Outlook asks you to sign in to Google

If this happens to you, you can probably work around it by repeatedly clicking the “X” in the top-right of the box to close the Google window:

close box

You may have to do this two or more times. Eventually you’ll see this behind the Google boxes:

Something went wrong window

When you see this, click Change Account Settings. You’ll then see:

Default incorrect Google settings

Change the server to mail.tigertech.net in both cases so it looks like this:

Correct Tigertech settings

Then click Connect. It should then work.

The Google popup won’t close. Is there another way?

It may be possible to get to the setup screen a different way:

  • Close the Outlook program completely
  • Click the Windows Start menu, scroll down the apps to the “Windows System” folder, then click Control Panel to open the control panel app
  • Search the control panel app for the word mail
  • Click the Mail (Microsoft Outlook) result (it may be worded slightly differently, but you’re looking for “Outlook”)
  • Click the Email Accounts... button
  • Click New...

After doing this, you will see the same screens used to set up the older Outlook 2013, even if you’re using a later version of Outlook. You can then follow the instructions starting from step 2 on our Outlook 2013 setup page.

Why does this happen? Technical details

This issue is not related to the MX records or other DNS records.

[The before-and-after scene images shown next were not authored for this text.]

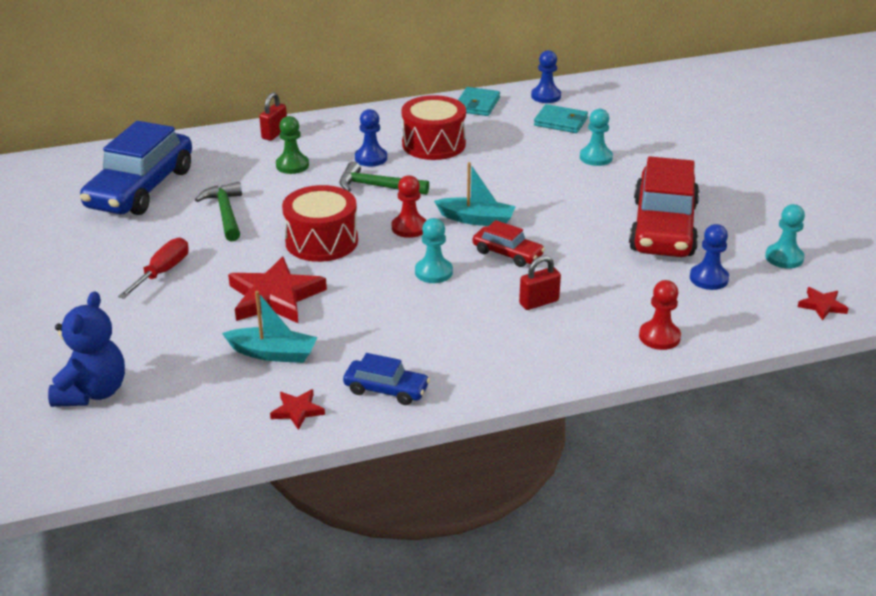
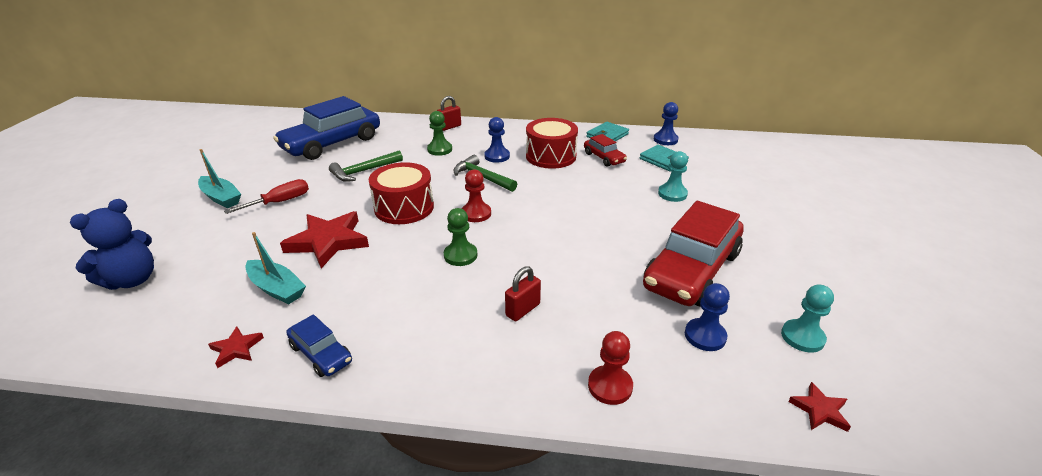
camera: 25 degrees right, 0 degrees up
(225, 213) = (363, 171): green hammer -> green hammer turned 135 degrees counterclockwise
(433, 272) = (460, 255): turquoise pawn -> green pawn
(476, 219) = (533, 220): turquoise boat -> turquoise boat (221, 198)
(507, 254) = (533, 256): red car -> red car (604, 158)
(539, 302) = (523, 310): red padlock -> red padlock turned 45 degrees counterclockwise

Instead, before Outlook checks any of those things, it sends a request to their own servers at https://prod-autodetect.outlookmobile.com/detect to ask if Microsoft already knows, or wants to override, the email provider. (Despite “mobile” in that domain name, desktop versions of Outlook do the same thing.)

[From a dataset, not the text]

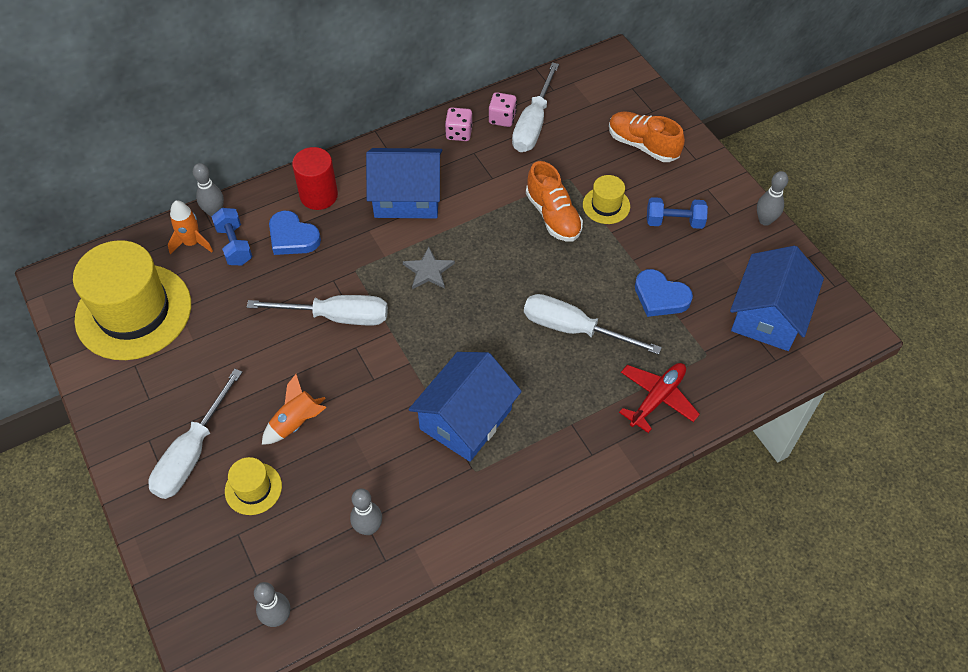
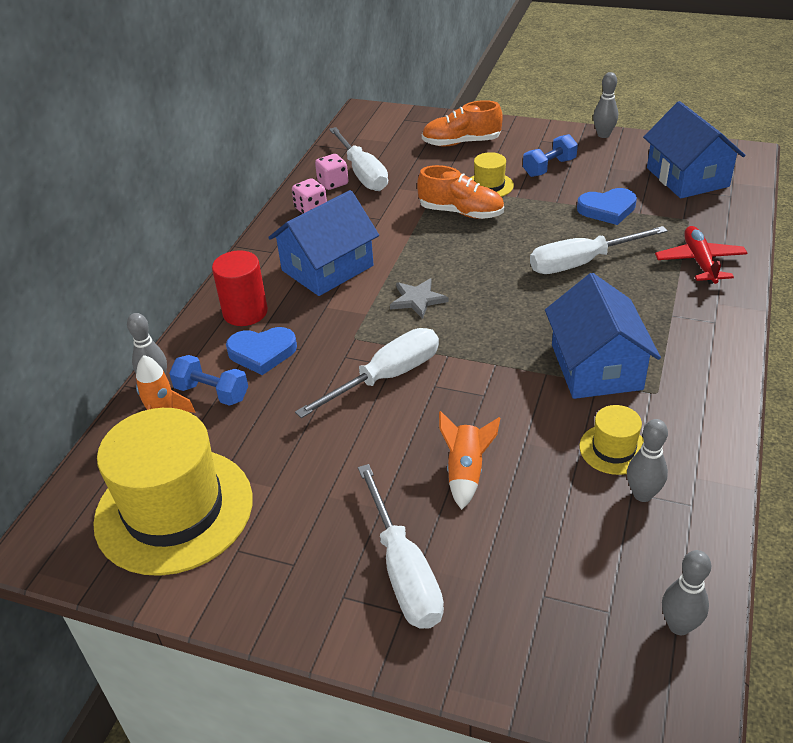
camera: 40 degrees left, 15 degrees down
(253, 488) = (503, 549): yellow hat -> yellow hat (613, 449)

If the domain name previously had email service with Google, Microsoft will sometimes respond with something like this:

{"email":"address@example.com","services":[{"service":"google"}],"protocols":[{"protocol":"imap","hostname":"imap.gmail.com","port":993,"encryption":"ssl","username":"address@example.com","validated":false}

... even though email service has since moved to our company. Outlook then uses “Google” for any account configuration.

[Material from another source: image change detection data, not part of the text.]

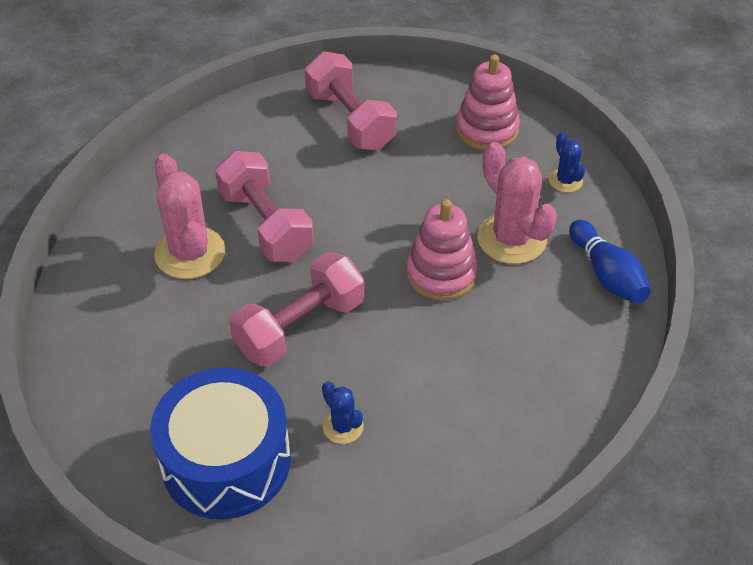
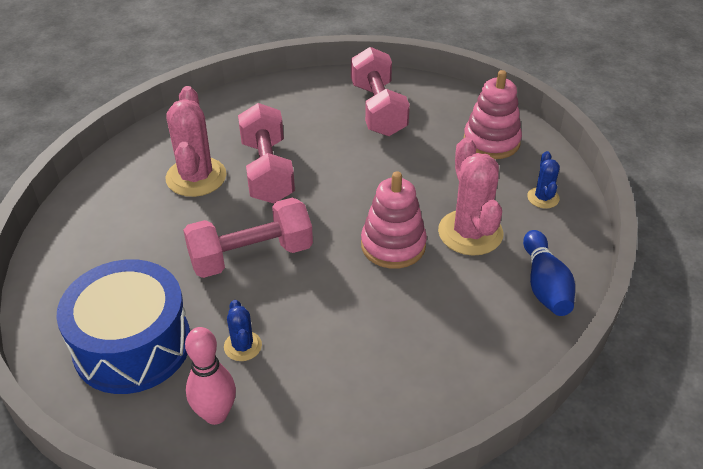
camera: 20 degrees right, 5 degrees down
(353, 504) = (216, 414): none -> pink bowling pin

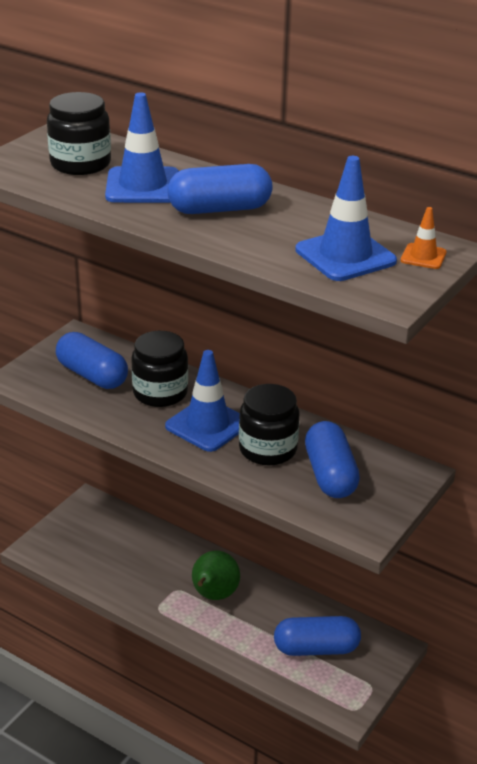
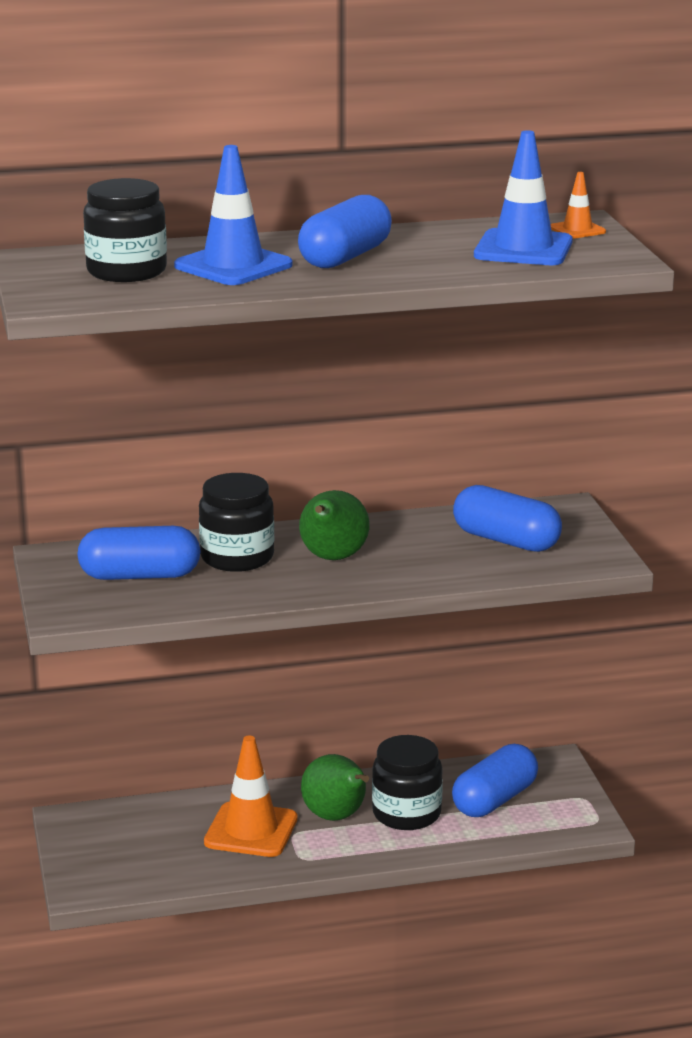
camera: 45 degrees left, 10 degrees down
(159, 572) = (251, 830): none -> orange traffic cone
(207, 425) = (332, 558): blue traffic cone -> green pear
(268, 449) = (420, 549): black jar -> black jar (406, 813)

Technically advanced users can test this on their own by running this command:

curl 'https://prod-autodetect.outlookmobile.com/detect?services=office365,outlook,google,icloud,yahoo&protocols=rest-cloud,rest-outlook,rest-office365,eas,imap,smtp' -H 'x-email: address@example.com' -k

Note that this can take up to a minute to complete and show output. If you’re not sure how to run that command, you can contact us and ask us to test it for you.

The command should show a result with mail.tigertech.net in it. If it instead shows a result with imap.gmail.com in it, Microsoft has “hard-coded” the domain name to use Google as the provider.

Unfortunately this isn’t anything we can fix on our end. If you really need it fixed, rather than just working around it as described above, we’ve been told that Microsoft customers can contact Microsoft or login to the admin portal on the Microsoft website and request a support call with a technician who can help resolve the issue. If you’re one of our customers in this situation, we recommend forwarding this support page to any Microsoft technician you’re working with, since it includes all of the information needed to reproduce and verify the problem.